Almost every lot that looks like a bargain is not one. The skill in this business is mostly negative: knowing what to walk away from, fast, so the time goes to the few lots that are real.

Here is what we have learned to look for, most of it visible in the listing before you ever put a hand on the equipment.

Batteries left in the device

This is the one that catches people who are otherwise careful.

Alkaline batteries left in a device in storage leak. Not sometimes. Given a few years in an unheated warehouse, reliably. The electrolyte creeps out, wicks along the contacts, and eats the traces on the board underneath. By the time you see the white crust, the damage is done and the repair is usually not economic.

Government surplus is stored for years by definition. So any device with batteries installed at the time of disposal is a parts unit until proven otherwise, and we bid it that way or not at all.

If you can see the battery door in a photo, look at it hard.

Software you cannot get

The quiet killer, especially in lab and industrial equipment.

Plenty of expensive hardware is inert without the manufacturer’s control software, and that software is frequently node locked, non transferable, or simply not sold to secondhand owners. The institution that disposed of the equipment kept the licenses, almost always without realizing they were the valuable part.

Before bidding on anything that needs software to function, work out the license path. If there is not one, the hardware is worth its scrap value regardless of its condition. We wrote about how this plays out on a real instrument in the software gate.

Missing the part you cannot buy

Every complex instrument has one component that is disproportionately hard to replace. On an AFM it is the vibration isolation. On a compound microscope it is the objectives, which can be worth more than the microscope. On a lot of industrial equipment it is a proprietary controller board that has not been manufactured in a decade.

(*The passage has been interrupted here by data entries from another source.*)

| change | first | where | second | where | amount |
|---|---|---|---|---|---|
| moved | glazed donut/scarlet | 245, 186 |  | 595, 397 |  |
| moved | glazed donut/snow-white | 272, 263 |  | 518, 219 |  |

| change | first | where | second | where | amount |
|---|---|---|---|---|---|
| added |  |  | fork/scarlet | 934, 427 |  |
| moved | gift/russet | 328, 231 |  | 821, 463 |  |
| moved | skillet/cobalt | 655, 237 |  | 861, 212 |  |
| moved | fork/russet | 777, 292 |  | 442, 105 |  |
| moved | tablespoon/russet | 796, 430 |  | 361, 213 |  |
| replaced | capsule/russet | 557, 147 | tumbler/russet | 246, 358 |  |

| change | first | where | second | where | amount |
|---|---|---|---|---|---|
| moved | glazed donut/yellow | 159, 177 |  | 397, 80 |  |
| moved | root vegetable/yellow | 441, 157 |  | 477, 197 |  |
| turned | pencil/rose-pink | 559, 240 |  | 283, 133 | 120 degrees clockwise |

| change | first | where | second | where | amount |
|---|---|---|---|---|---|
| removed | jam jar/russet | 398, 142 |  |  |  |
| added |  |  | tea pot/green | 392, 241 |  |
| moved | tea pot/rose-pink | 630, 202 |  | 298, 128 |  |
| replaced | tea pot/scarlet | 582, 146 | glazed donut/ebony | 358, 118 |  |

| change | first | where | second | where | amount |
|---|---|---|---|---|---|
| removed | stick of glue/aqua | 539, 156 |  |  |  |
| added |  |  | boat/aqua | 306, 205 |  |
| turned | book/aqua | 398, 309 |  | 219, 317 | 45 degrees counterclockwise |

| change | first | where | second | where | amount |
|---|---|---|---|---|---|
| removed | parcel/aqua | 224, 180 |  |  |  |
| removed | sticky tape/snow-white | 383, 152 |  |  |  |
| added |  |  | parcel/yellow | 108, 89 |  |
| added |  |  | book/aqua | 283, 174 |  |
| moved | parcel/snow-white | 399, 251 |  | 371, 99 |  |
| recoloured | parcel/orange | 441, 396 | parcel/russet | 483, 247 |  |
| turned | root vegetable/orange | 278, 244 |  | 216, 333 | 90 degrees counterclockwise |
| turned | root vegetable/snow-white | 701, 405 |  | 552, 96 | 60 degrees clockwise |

Learn what that part is for the category you are buying, and confirm it is in the photograph. Its absence turns a good lot into scrap, and its presence is frequently invisible to everyone else bidding.

Fungus, on anything optical

If you are buying microscopes, cameras, or anything with lenses, fungus in the optics is death. It etches the coatings, it spreads, and there is no cheap fix. A microscope with clean glass and a scuffed body is worth many times one that looks pristine and has a haze in the objectives.

Ask for a photograph through the eyepiece. Most sellers will take one. The ones who will not have told you something.

The lot that only works if everything works

This is a mindset error rather than a physical one, and it is the most expensive.

Every surplus lot is sold untested, as is, with no recourse. So the only safe way to price one is to assume the worst plausible condition and ask whether the numbers still hold. If a lot is only profitable when every unit powers on, it is not an investment, it is a bet, and the house is a county warehouse that owes you nothing.

We assume it is broken. If the price still works on that basis, we bid. Anything that does work is upside.

The thing that is worth a fortune to four people

A real trap for anyone who has just learned to read comps.

An instrument can be genuinely worth forty thousand dollars and still be a terrible buy, because the total number of buyers on earth is very small and none of them are shopping this quarter. Thin markets are not a reason to avoid a category, but they demand two things: patience, and a channel where the actual buyers are looking.

If you do not have both, the correct move is to pass, no matter how good the arithmetic looks.

The summary

Assume it is broken. Find the part that cannot be replaced. Check the batteries. Check the software. Ask who is going to buy it and where, before you ask what it is worth.

Most of what makes money in this business is the lots you did not buy.